Als Lily ihr im Zimmer erklärte, sie wolle noch mit Phil telefonieren, zog Anais sich wieder die Jacke an und machte sich allein auf den Weg in den Ort.
Es waren kaum Menschen unterwegs. Die meisten Läden an der Hauptstraße standen leer, aber sie freute sich, dass ein paar der alten Traditionsgeschäfte überlebt hatten. Da war der Spielzeugladen, in dem sie als Kind zum ersten Mal etwas mit eigenem Geld gekauft hatte – Plastiktiere für einen Bauernhof, den ihr Vater für sie gezimmert hatte –, daneben ein Metzger, der zumindest noch den Namen von damals trug, und gleich gegenüber der Optiker und Juwelier, mit dessen Tochter sie in der Grundschule befreundet gewesen war.
Christina war im Tunnel verbrannt, eines der neunundachtzig Todesopfer, ebenso wie Markus Jahn, der Anais endlos damit aufgezogen hatte, dass sie die Tochter des Schuldirektors war.

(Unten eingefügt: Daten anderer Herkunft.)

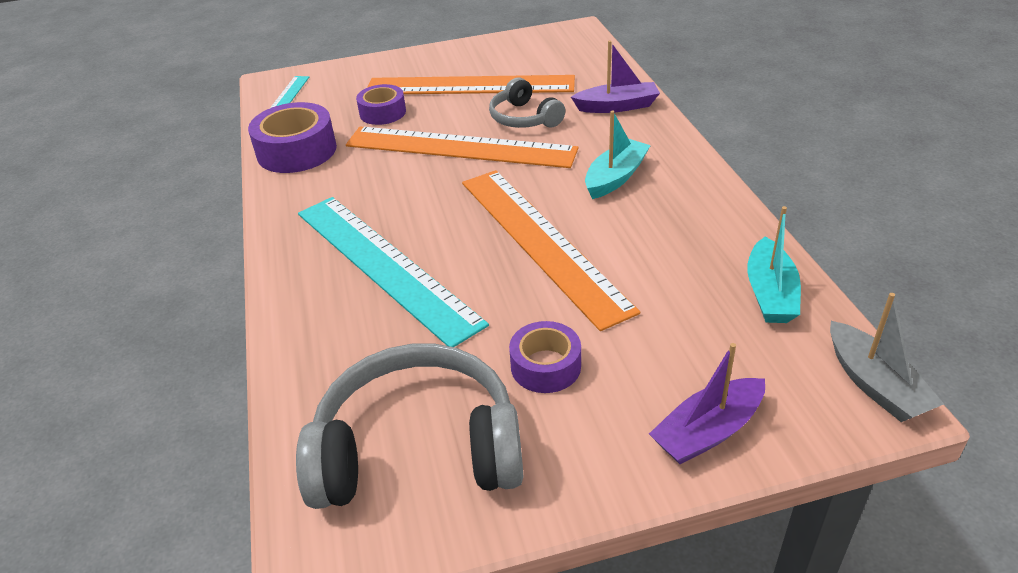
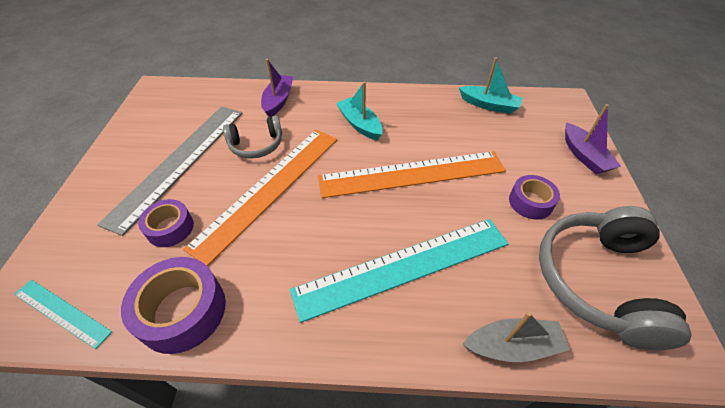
camera: 75 degrees left, 10 degrees up
(470, 86) = (179, 162): orange ruler -> grey ruler
(875, 384) = (556, 99): grey boat -> grey boat (512, 346)

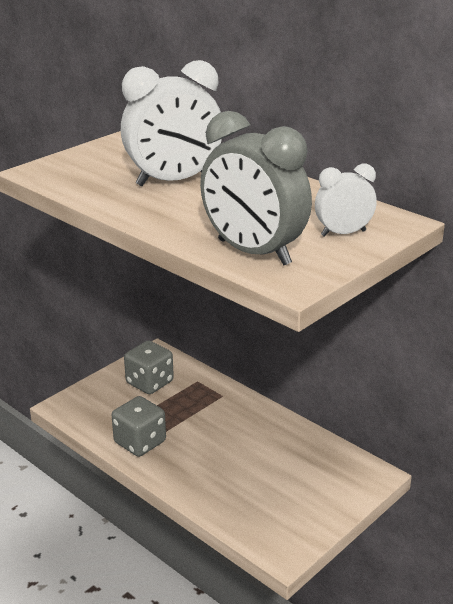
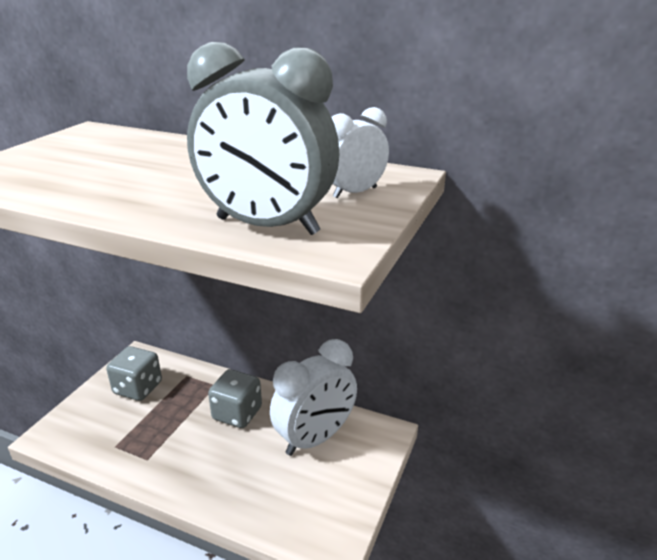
camera: 20 degrees left, 0 degrees up
(140, 442) = (143, 457): grey dice -> grey dice (237, 413)
(174, 181) = (138, 167): white clock -> white clock (315, 438)

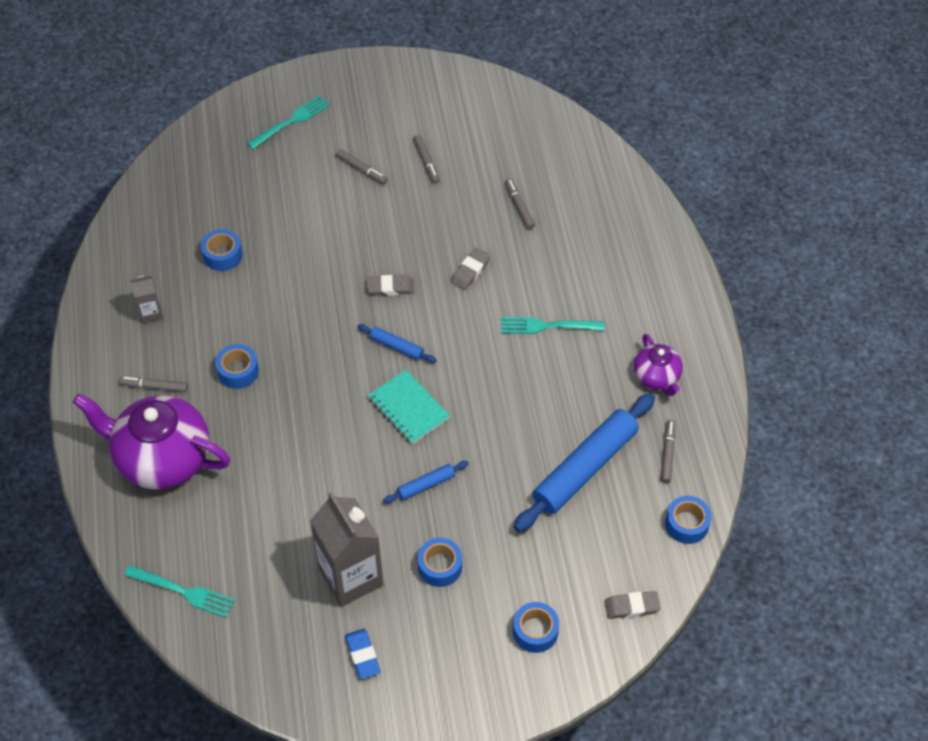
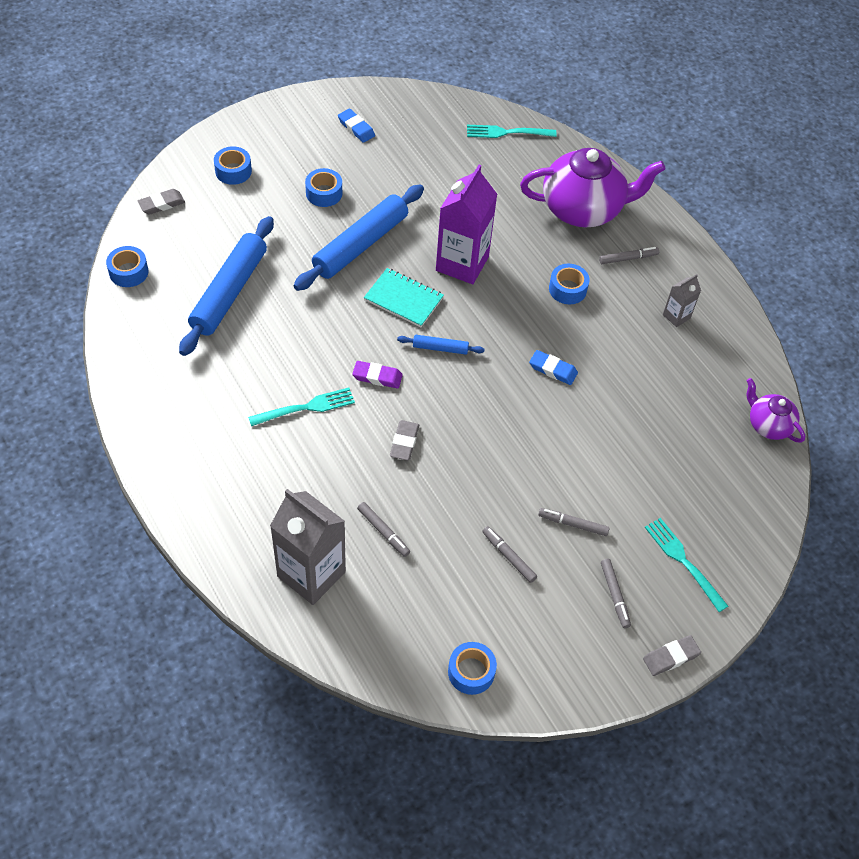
camera: 155 degrees right, 0 degrees up
(222, 255) = (651, 387): blue tape -> blue tape (471, 672)
(291, 121) = (683, 561): turquoise fork -> turquoise fork turned 120 degrees clockwise
(302, 296) = (553, 369): none -> blue eraser
(329, 431) = (462, 263): none -> purple carton
(351, 577) = (389, 170): grey carton -> grey carton (311, 574)
(390, 288) = (474, 402): grey eraser -> grey eraser (671, 657)
(426, 485) = (360, 245): blue rolling pin -> blue rolling pin, size x2.21
(469, 336) = (377, 377): none -> purple eraser
(657, 377) = (183, 388): purple teapot -> purple teapot (768, 425)
(668, 453) = (157, 323): grey marker -> grey marker (614, 595)

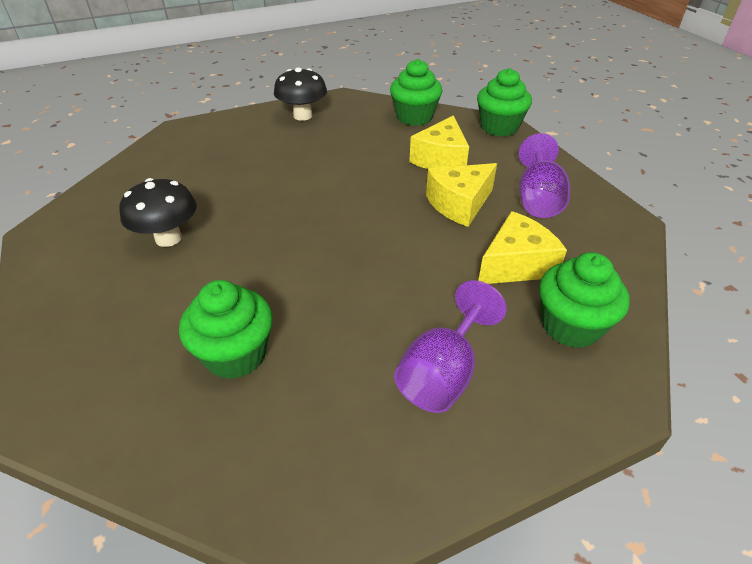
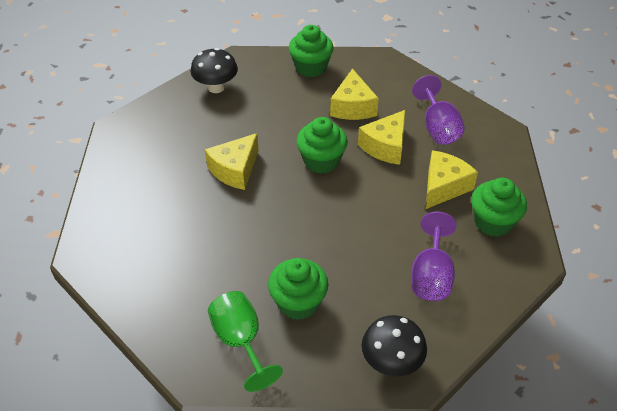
camera: 20 degrees left, 5 degrees up
(126, 383) = (241, 342): none -> green goblet
(168, 238) = (189, 233): black mushroom -> black mushroom (391, 362)
(267, 189) = (235, 170): none -> yellow cheese
(499, 127) = (383, 63): green cupcake -> green cupcake (321, 161)

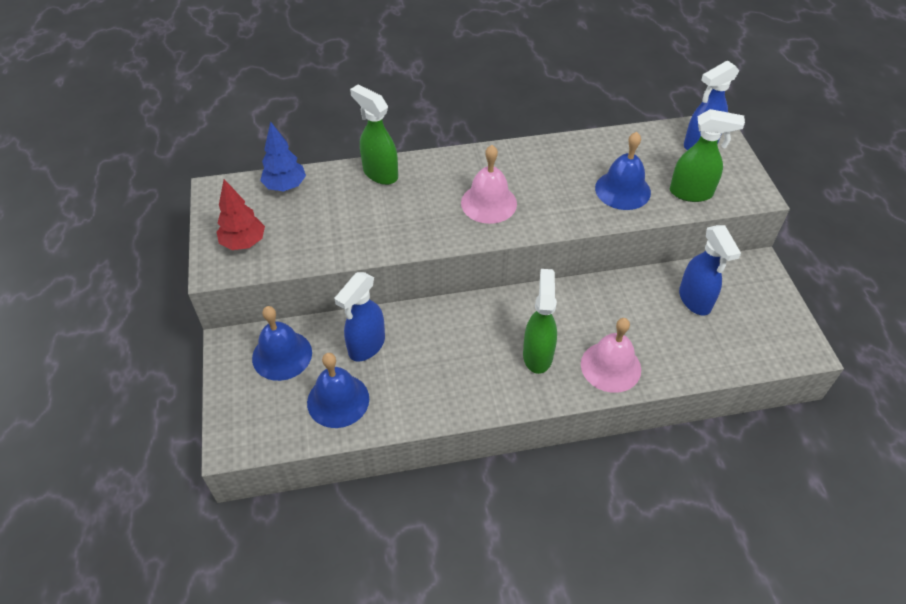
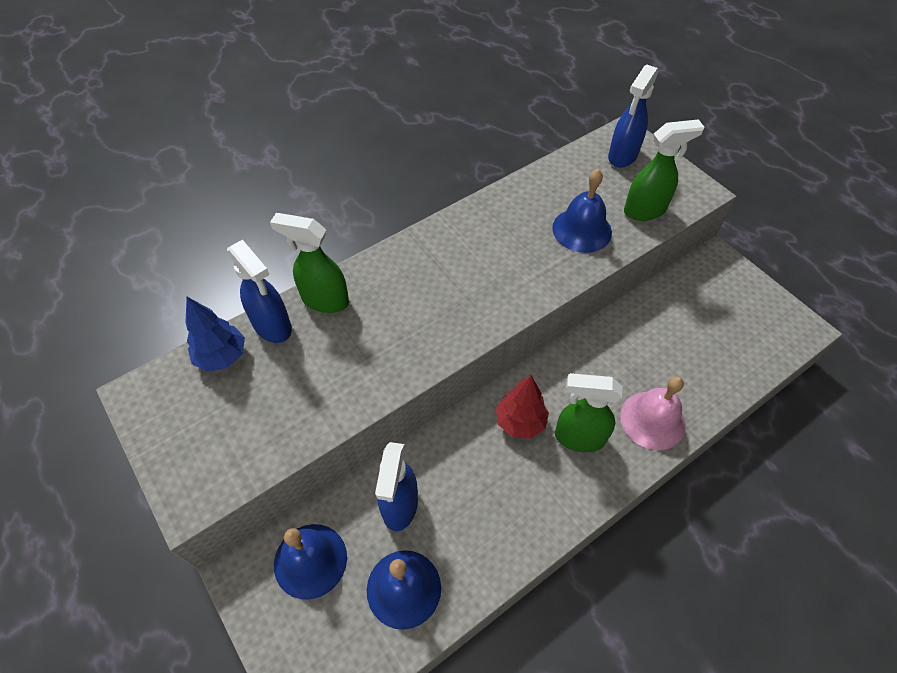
camera: 25 degrees left, 5 degrees up
(244, 243) = (208, 451): red tree -> red tree (520, 422)
(489, 203) = (460, 293): pink bell -> none
(537, 355) = (578, 437): green spray bottle -> green spray bottle turned 60 degrees counterclockwise
(695, 300) = (685, 316): blue spray bottle -> blue spray bottle (273, 326)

Und Frank Kindermann, der mal geheult hatte, als sie ihn beim Tischtennis geschlagen hatte; Thomas Mager, dem seine Mutter immer gigantische Gläser mit Kartoffelsalat in die Schultasche packte; Marion Lucht, die kaum redete, aber lange Artikel für die Schülerzeitung schrieb; Lars Rombach, der als Kind im Weinberg am liebsten Söldner spielte, aber später Pfarrer werden wollte; Sonja Kester, die Anais’ Konkurrentin um den Thron der Jahrgangsstufenschönsten und trotzdem die Beste der Schach-AG gewesen war.
An sie alle erinnerte Anais sich wieder, als sie an Geschäften vorbeiging, in denen sie seit siebzehn Jahren nichts mehr gekauft hatte. Da waren noch mehr Namen, noch mehr Gesichter. Anais stellte sich vor, wie sie hinter den Scheiben der Busse saßen, lachend oder in Gespräche vertieft, Christina und Markus und Frank und Marion, dazwischen all die anderen, und dann wurde es stockdunkel, während sie in den Tunnel einfuhren und am anderen Ende nicht mehr ans Tageslicht kamen.
Sie schlenderte an der aufgegebenen Videothek vorüberund erinnerte sich mit verklärter Wehmut an Nachmittage, die sie manchmal dort verbracht hatte, um mit der Besitzerin ihren ersten Kaffee mit viel zu viel Milch und Zucker zu trinken. Die Poster hinter den schmutzigen Scheiben waren vergilbt und gewellt, und als sie sich gegen das Glas lehnte, sah sie im Inneren die leeren Regalreihen und ein paar aufgeklappte Kassettenhüllen auf dem Boden. Aus einem Grund, den sie nicht benennen konnte, erfüllte sie das mit größerer Traurigkeit als all die anderen leeren Geschäfte.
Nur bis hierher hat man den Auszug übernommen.